One trader lost more than $220 million on an ether position as a wave of forced liquidations swept the crypto market. The single largest hit occurred on decentralized derivatives exchange Hyperliquid, where an ETH‑USD position worth $222.65 million was wiped out, according to CoinGlass data. Over the same 24‑hour period, ether slid as much as 17%, and total market liquidations approached $2.58 billion.
Record $220M Ether Liquidation Event
The biggest single closure was the $222.65 million ETH‑USD liquidation on Hyperliquid, which stood out amid a broader sell‑off. Ether’s intraday drop of up to 17% coincided with thinner market liquidity, amplifying forced exits across leveraged positions. In total, 434,945 traders were liquidated during the move, with long bets making up the vast majority of losses.
Exchange Liquidation Breakdown
Liquidations were concentrated on a few venues, with Hyperliquid suffering the heaviest damage. The exchange recorded $1.09 billion in forced closures, accounting for more than 40% of the day’s total liquidations. Bybit and Binance followed, reporting about $574.8 million and $258 million in liquidations respectively.
- Hyperliquid: $1.09 billion in liquidations, mostly long positions.
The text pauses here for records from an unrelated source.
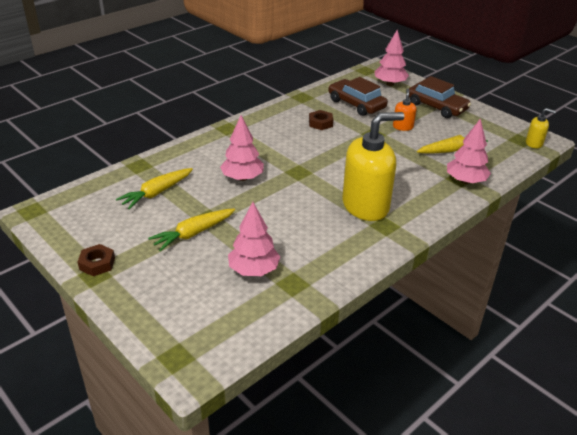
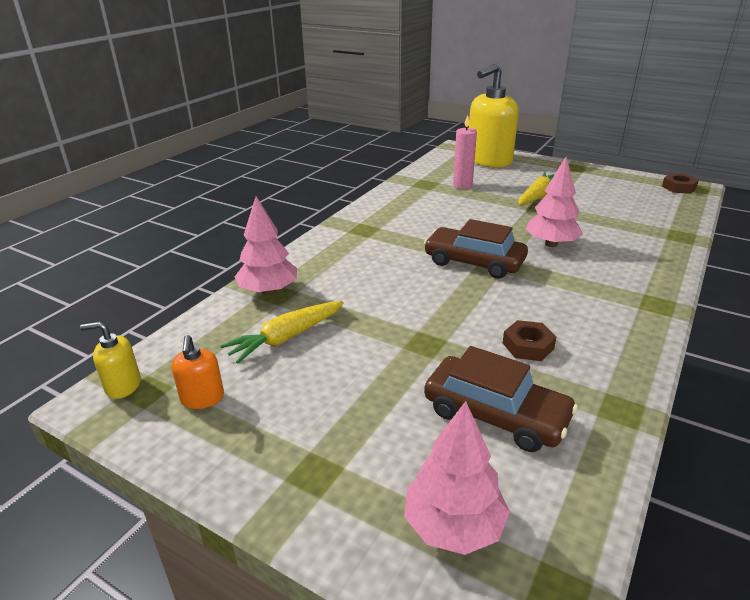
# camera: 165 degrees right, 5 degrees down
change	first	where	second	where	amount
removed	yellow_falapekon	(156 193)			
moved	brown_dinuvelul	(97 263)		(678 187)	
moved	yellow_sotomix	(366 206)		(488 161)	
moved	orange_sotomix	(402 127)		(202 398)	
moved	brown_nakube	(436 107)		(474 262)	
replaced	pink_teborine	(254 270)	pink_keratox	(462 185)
- Bybit: $574.8 million in liquidations.
- Binance: roughly $258 million in liquidations.
Across exchanges, roughly $2.42 billion of the $2.58 billion total came from bullish (long) bets, while shorts accounted for about $163 million. For context on how ETH and BTC positioning can differ in such episodes, see Bitcoin and Ethereum losses which compares recent liquidation patterns.
Market Impact Analysis
Ether bore the largest share of the sell‑off, with more than $1.15 billion in ETH positions liquidated in the past 24 hours. Bitcoin followed with roughly $788 million in liquidations, and Solana saw close to $200 million wiped out, according to the liquidation heatmap data. These figures show how one asset’s sharp move can disproportionately affect leveraged positions in that market.
Liquidations happen when leveraged trades are forcibly closed after price moves exceed a trader’s margin threshold, and they often trigger cascade effects in thin markets. Traders monitor liquidation spikes alongside open interest and funding rates because these metrics can reveal overcrowded trades and potential entry or exit points. For a closer breakdown of long versus short pressure in ETH and BTC, see ETH longs vs BTC shorts.
Why this matters
For miners operating anywhere from a single rig to hundreds, sharp market moves like this mainly affect the value of mined coins rather than mining operations directly. A rapid ETH decline can lower the fiat value of newly mined rewards and temporarily increase selling pressure if holders rush to cover margin calls. At the same time, liquidation‑driven volatility can influence funding rates and sentiment, which matter if you hedge or trade derivatives.
Even if you don’t trade on margin, liquidation waves signal elevated market risk: funding costs can swing and exchanges may experience liquidity gaps that widen bid‑ask spreads. That makes short windows of heightened price volatility more likely, affecting when you might choose to sell or convert mining proceeds.
What to do?
Risk management is the most practical response for miners who receive rewards in crypto. Prioritize straightforward actions that reduce exposure to sudden market swings without requiring trading expertise. Below are clear steps to consider; pick those that match your setup and risk tolerance.
- Reduce leverage: avoid borrowing or using high leverage when market liquidity is thin.
- Stagger conversions: convert mined ETH to fiat or stablecoins in smaller tranches to avoid selling at local lows.
- Keep margin buffers: if you use derivatives, maintain extra collateral to reduce liquidation risk.
- Monitor funding rates and liquidity: watch funding and order book depth around major moves before placing large trades.
- Have a contingency plan: set clear rules for when to sell, hold, or hedge based on price moves you can tolerate.